The underlying stopgap measure was opposed by conservative Republicans unhappy with the spending rates set by the measure, which are line with levels set by last month's budget and debt pact with President Barack Obama. That measure provides about 2 percent more money for Cabinet agency budgets than Republicans proposed when passing a nonbinding budget plan in April. More than 50 Republicans recently wrote to Boehner calling on him to stick to the earlier GOP budget.

"This bill was designed to pass with Democrat votes, in part based on assurances from Reps. Dicks and Hoyer," said Erica Elliott, spokeswoman for GOP Whip Kevin McCarthy of California.

"Frankly, it's shocking as many Republicans voted for it as did."

Senate Democrats, who muscled through a stand-alone $6.9 billion disaster aid measure last week, called upon House GOP leaders to add additional disaster funding to whatever future stopgap measure rises from the rubble of Wednesday's vote. Unless Congress passes stopgap legislation by midnight on Sept. 30, much of the government will shut down.

"Consider making the disaster relief more robust" in the next bill, said Sen. Mary Landrieu, D-La. "Please talk to the Democrats."

Landrieu said FEMA Director Craig Fugate told her Wednesday that the agency's disaster relief fund may run dry on Tuesday. That would mean that there's no money to provide shelter, cash assistance or other help to victims of Irene, thousands of fires across Texas and northeastern states flooded by Tropical Storm Lee.

In the House, Democrats rallied against the measure because of the accompanying $1.5 billion in cuts to an Energy Department program that subsidizes low-interest loans to help car companies and parts manufacturers retool factories to build vehicles that will meet new, tougher fuel economy standards.

Democrats say cutting the loan program could cost up to 10,000 jobs because there wouldn't be enough money for all pending applications.

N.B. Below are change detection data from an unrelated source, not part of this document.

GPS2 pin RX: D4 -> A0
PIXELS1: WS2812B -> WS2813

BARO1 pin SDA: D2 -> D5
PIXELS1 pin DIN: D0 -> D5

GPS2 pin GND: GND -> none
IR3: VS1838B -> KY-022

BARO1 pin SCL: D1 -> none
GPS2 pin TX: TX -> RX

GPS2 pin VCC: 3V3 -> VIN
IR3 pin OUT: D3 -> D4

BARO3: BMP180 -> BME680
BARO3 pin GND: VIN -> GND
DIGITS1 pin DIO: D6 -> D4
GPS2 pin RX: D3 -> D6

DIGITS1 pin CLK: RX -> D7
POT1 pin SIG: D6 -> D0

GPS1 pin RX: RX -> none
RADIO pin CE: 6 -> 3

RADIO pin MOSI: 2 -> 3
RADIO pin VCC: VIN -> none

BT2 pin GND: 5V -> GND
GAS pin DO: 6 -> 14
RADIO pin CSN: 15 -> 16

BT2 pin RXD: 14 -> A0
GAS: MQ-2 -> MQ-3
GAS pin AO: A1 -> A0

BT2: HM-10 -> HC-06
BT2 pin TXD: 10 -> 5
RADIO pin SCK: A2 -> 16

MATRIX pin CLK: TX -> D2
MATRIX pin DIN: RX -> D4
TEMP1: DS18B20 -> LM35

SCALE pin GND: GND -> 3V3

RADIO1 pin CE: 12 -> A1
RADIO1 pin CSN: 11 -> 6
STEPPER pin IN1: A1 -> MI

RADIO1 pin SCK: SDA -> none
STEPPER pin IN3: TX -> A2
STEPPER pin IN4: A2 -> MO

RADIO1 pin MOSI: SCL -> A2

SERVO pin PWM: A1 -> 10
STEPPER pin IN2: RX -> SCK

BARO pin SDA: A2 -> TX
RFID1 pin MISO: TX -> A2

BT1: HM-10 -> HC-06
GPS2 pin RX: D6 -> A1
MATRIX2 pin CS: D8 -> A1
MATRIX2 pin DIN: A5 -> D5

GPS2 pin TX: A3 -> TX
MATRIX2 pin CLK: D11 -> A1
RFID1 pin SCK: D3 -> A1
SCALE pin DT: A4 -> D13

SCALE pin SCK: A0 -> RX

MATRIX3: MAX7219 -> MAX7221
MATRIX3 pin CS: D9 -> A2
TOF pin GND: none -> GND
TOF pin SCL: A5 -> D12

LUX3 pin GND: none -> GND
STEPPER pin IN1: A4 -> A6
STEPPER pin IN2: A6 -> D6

They estimated that $3.5 billion of loan subsidies has supported loans totaling $9.2 billion that created or saved 41,000 jobs in Tennessee, California, Indiana, Michigan, Delaware, Illinois, Kentucky, Missouri and Ohio. Ford Motor Co. and Nissan Motor Co.

have already received loans; Chrysler Group LLC is awaiting final approval of a loan.

Republicans countered that $4 billion remains in the loan fund, plenty to tackle the 11 loan applications closest to being approved. They also noted that Democrats didn't complain loudly when identical cuts sailed through the House when it passed the FEMA budget in June as part of a homeland security spending bill.

"The loan program ... has had excess funds for years," said House Appropriations Committee Chairman Harold Rogers, R-Ky. "All entities in final loan stages will still get the funding they've worked for."

For his part, Dicks said he was persuaded by fellow Democrats that fighting against the loan program cuts was worth the risk of taking down the must-pass stopgap measure.

"Our people feel very strongly about it. It has created jobs," Dicks said in an interview. "It's working, and so they want us to fight against (the cut)."